The First Week

COVID-19, drug prosecution shift, confusion around obelisk case: First Judicial District attorney has eventful beginning in her new office

First Judicial District Attorney Mary Carmack-Altwies has had a challenging first week in office after taking over from former DA Marco Serna: recovering from COVID-19, a major shift in policy away from prosecuting felony drug possession cases and confusion around one of the Plaza obelisk protester cases.

Carmack-Altwies tells SFR she feels fine following a bout with coronavirus and has since tested negative for COVID-19 after her initial diagnosis, though she is frequently out of breath and stuck with a nasty-sounding cough.

COVID-19 didn't stop her decision to bring an "effective end" to the felony prosecution of drug possession cases—fulfilling a campaign promise and her desire to treat substance abuse and mental health disorders as just that. The shift announced Monday, Carmack-Altwies says, will free up time and resources for homicide, rape and residential burglary prosecutions.

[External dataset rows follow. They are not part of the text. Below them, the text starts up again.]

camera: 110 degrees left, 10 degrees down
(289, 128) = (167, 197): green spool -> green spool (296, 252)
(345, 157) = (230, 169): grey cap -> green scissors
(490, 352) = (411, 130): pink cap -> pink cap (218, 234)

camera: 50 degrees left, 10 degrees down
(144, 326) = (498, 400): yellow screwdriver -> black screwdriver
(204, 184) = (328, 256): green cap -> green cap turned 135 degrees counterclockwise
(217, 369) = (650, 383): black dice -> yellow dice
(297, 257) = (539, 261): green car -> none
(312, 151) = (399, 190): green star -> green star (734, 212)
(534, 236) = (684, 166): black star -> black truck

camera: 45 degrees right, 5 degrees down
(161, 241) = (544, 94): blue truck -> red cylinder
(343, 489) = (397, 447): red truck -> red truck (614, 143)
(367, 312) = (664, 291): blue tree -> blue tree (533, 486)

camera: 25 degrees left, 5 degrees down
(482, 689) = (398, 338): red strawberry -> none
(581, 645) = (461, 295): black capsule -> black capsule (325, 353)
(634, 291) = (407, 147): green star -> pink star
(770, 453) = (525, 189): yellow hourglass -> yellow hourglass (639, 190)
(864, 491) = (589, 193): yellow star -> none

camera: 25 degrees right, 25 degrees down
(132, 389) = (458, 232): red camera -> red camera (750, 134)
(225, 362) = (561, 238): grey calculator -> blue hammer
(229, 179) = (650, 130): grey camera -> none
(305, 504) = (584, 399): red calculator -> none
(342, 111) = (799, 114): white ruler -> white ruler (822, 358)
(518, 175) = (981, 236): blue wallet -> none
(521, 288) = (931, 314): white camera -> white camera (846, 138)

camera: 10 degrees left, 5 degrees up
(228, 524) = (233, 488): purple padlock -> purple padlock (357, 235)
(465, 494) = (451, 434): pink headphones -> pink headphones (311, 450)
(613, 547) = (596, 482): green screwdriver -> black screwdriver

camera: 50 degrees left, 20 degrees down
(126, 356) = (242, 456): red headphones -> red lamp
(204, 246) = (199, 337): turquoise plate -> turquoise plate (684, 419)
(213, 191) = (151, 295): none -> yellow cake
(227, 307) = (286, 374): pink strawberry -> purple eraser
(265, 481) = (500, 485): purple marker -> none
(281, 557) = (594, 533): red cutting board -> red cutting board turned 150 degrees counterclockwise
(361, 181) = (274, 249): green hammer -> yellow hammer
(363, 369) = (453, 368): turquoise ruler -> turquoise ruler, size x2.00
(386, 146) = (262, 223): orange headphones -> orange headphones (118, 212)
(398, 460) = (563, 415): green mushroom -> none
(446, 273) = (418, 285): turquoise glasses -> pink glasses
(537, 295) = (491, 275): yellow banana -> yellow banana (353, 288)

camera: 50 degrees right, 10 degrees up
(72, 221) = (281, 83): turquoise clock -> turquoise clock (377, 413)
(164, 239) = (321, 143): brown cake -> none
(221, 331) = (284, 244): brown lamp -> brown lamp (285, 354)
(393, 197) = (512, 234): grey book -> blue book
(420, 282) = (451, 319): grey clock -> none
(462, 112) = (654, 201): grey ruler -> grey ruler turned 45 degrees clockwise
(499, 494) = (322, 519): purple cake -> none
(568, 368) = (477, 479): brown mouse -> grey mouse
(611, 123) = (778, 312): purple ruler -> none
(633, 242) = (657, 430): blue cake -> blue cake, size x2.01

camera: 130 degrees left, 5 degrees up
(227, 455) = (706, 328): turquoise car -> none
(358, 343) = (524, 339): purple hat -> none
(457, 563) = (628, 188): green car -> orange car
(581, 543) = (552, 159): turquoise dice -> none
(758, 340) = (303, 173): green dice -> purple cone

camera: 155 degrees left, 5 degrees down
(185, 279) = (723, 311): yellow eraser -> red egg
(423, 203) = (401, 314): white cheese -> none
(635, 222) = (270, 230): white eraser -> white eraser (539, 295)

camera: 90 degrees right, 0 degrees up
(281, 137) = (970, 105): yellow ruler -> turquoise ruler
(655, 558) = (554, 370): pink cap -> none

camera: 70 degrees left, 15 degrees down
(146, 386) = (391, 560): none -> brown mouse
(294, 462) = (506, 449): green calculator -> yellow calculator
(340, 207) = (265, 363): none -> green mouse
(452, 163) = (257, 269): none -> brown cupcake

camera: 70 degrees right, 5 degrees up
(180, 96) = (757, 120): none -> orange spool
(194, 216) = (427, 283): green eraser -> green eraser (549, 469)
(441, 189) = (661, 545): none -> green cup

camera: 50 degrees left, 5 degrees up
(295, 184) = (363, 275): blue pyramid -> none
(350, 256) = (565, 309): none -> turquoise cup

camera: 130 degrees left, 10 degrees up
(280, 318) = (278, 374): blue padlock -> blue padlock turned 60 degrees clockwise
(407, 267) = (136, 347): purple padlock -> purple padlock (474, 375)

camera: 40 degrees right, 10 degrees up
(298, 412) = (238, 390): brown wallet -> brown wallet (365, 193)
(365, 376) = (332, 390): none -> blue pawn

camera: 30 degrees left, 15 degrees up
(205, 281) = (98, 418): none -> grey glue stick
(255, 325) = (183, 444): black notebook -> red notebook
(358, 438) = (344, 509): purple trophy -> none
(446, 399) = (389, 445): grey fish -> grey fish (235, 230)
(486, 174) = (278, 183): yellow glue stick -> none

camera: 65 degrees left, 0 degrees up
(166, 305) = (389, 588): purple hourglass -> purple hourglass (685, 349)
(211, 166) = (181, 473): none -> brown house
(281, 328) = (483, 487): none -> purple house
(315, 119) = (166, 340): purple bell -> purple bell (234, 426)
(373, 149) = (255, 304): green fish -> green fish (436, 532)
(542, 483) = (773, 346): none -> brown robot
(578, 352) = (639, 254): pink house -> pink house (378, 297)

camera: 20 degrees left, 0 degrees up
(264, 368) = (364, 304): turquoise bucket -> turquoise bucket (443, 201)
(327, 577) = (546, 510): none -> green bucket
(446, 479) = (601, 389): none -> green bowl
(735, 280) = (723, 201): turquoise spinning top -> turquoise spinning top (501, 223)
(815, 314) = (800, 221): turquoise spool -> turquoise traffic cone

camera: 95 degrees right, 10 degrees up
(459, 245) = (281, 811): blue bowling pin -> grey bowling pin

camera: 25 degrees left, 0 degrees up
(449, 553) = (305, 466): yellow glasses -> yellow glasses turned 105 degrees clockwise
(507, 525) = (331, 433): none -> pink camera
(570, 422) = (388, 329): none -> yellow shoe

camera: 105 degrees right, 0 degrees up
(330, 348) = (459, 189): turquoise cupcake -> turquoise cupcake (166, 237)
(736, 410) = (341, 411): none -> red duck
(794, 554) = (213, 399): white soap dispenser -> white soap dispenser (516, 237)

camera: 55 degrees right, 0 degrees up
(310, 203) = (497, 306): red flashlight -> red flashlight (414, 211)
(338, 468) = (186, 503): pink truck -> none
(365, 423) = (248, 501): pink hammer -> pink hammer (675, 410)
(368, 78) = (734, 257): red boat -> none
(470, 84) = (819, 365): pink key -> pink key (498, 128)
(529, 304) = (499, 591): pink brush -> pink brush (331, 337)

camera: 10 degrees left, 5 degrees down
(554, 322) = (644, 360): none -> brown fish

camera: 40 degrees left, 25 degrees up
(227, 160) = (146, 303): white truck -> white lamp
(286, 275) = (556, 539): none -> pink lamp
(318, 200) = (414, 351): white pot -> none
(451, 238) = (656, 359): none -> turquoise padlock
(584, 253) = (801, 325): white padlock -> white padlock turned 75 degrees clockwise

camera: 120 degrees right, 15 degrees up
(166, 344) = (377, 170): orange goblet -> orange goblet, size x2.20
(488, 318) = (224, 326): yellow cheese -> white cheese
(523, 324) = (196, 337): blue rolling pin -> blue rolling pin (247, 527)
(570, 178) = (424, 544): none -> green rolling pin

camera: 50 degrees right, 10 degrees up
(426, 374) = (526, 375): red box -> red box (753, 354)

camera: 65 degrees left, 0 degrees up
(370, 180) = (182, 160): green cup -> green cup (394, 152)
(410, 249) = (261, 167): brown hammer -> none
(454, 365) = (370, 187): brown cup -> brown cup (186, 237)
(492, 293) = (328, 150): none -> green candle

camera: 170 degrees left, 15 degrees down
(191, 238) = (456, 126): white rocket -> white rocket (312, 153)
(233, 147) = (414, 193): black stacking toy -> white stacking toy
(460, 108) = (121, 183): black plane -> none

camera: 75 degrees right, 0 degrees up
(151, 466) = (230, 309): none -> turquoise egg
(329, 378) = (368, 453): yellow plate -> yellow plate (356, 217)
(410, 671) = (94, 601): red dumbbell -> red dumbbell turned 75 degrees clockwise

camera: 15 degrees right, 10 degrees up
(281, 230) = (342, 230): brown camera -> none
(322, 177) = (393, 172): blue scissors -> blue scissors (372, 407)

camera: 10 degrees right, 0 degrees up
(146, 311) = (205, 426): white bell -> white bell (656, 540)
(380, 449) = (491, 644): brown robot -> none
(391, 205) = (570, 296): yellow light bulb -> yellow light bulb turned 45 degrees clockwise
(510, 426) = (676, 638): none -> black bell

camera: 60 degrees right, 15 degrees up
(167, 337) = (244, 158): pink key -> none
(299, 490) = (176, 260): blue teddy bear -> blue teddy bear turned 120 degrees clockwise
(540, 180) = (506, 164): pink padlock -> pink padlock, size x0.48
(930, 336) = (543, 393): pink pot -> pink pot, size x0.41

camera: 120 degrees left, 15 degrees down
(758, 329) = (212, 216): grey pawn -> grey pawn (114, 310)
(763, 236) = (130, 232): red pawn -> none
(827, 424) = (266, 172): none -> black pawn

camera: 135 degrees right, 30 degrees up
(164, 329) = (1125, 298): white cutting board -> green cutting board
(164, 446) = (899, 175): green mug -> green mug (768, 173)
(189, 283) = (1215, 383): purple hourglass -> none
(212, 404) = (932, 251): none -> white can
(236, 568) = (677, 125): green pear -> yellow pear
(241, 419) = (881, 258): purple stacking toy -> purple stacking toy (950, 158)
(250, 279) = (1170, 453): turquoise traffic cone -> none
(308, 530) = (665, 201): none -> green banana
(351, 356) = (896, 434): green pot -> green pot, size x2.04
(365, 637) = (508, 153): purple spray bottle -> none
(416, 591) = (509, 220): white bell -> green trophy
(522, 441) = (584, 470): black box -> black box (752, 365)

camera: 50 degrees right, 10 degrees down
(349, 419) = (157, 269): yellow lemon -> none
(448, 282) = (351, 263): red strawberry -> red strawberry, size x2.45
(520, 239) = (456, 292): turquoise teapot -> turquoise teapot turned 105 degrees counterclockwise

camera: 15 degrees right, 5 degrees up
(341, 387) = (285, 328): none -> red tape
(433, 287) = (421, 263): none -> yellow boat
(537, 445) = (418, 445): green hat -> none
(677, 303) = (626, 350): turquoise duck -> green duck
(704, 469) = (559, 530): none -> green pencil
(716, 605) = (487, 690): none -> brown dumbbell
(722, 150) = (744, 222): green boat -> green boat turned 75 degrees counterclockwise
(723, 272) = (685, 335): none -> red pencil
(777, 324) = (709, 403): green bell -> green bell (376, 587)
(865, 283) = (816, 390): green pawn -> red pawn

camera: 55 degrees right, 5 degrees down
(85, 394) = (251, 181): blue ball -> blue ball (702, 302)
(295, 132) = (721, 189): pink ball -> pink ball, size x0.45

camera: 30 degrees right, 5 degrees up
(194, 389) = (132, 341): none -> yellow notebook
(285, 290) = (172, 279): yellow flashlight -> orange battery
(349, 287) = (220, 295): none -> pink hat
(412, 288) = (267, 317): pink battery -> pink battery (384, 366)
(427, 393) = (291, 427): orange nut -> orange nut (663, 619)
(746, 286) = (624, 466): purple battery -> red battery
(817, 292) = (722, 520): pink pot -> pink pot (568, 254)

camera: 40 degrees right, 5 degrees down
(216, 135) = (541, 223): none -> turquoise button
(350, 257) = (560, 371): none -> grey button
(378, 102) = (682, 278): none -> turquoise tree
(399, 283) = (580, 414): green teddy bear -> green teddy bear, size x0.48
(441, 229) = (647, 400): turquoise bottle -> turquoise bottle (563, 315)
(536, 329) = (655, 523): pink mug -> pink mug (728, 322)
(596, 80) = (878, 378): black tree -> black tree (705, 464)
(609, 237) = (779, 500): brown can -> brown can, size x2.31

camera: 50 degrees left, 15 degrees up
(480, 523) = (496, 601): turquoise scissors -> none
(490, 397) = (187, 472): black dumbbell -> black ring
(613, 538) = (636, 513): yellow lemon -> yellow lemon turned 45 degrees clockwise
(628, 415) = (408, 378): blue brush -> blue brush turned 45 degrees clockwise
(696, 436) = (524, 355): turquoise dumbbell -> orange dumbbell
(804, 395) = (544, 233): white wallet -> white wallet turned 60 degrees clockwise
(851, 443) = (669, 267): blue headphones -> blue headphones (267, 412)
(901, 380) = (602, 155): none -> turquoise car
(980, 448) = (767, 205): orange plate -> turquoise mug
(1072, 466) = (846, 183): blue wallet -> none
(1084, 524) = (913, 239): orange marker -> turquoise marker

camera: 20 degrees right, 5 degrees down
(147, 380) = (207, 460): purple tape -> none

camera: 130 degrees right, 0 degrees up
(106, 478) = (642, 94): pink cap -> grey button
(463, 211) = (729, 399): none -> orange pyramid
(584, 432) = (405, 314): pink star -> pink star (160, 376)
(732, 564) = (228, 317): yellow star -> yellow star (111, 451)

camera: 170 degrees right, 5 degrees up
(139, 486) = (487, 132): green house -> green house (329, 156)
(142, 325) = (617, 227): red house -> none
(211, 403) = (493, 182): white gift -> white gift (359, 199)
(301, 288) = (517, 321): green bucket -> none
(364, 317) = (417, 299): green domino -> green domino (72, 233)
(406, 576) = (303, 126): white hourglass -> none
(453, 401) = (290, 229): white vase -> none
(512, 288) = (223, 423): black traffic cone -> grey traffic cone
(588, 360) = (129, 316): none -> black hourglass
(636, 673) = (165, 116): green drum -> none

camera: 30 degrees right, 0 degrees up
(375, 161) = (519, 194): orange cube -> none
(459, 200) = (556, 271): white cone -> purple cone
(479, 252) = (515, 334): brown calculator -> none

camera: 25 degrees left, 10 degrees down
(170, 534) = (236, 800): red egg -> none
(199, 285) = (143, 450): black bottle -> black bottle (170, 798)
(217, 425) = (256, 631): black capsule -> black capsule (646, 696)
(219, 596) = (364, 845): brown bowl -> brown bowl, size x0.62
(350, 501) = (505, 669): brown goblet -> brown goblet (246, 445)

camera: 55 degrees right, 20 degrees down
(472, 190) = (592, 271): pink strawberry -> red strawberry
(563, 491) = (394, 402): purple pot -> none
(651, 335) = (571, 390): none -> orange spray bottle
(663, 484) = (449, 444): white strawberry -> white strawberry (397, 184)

"If we're spending a third of our time focusing on possession charges, that only leaves two-thirds to focus on literally every other case," she says. "The war on drugs has failed. We have done nothing to accomplish the end of drug use in America. So since we've been doing it one way for 40 years, I'm going to try it another way."

Carmack-Altwies says she has instructed her prosecutors to move such cases to diversion programs, including treatment and community service, for incoming cases and will attempt to plead all current felony possession cases down to misdemeanors.

There hasn't been any pushback to the change in policy yet, though Carmack-Altwies does anticipate some. She says there's a "hunger" among public defenders, judges and even Española Police Department's police chief to do things differently.

"Some people think a crime is a crime is a crime and should be punished accordingly," the Democratic prosecutor tells SFR. "I believe this class of crimes needs to be treated differently."

With a diversion policy in place, Carmack-Altwies acknowledges there will be an increase in people seeking help, but she hopes to "spread the diversion around" to 12-step recovery groups as well in-patient treatment.

Carmack-Altwies was also embroiled in the confusion around Sean Sunderland, one of two people arrested on Indigenous Peoples Day before other protesters brought the obelisk down.

Sunderland's case was dismissed by the presiding judge after the prosecuting officer failed to appear for one of the hearings. (The case is now back on after the Santa Fe Police Department found the department never received the notice to appear.)

Carmack-Altwies previously told the Albuquerque Journal that SFPD declined her office's help in the case, but Deputy Chief Paul Joye maintains he requested help and that Assistant District Attorney Richard Wilson had been working with prosecuting officer Jesse Campbell.

Carmack-Altwies clarifies that her office is helping Campbell with technical issues such as reviewing pleadings and that one of her deputy attorneys is giving a training at SFPD on Friday instructing officers on how to prosecute their own cases. Wilson will serve as prosecutor for felony cases related to the destruction of the obelisk while the police will handle the misdemeanors until the case is ready for trial.

While Carmack-Altwies has been recovering and quarantining at home from her bout with COVID-19, she says a few people have tested positive in her office over the course of the pandemic, though no one seems to have gotten it from work.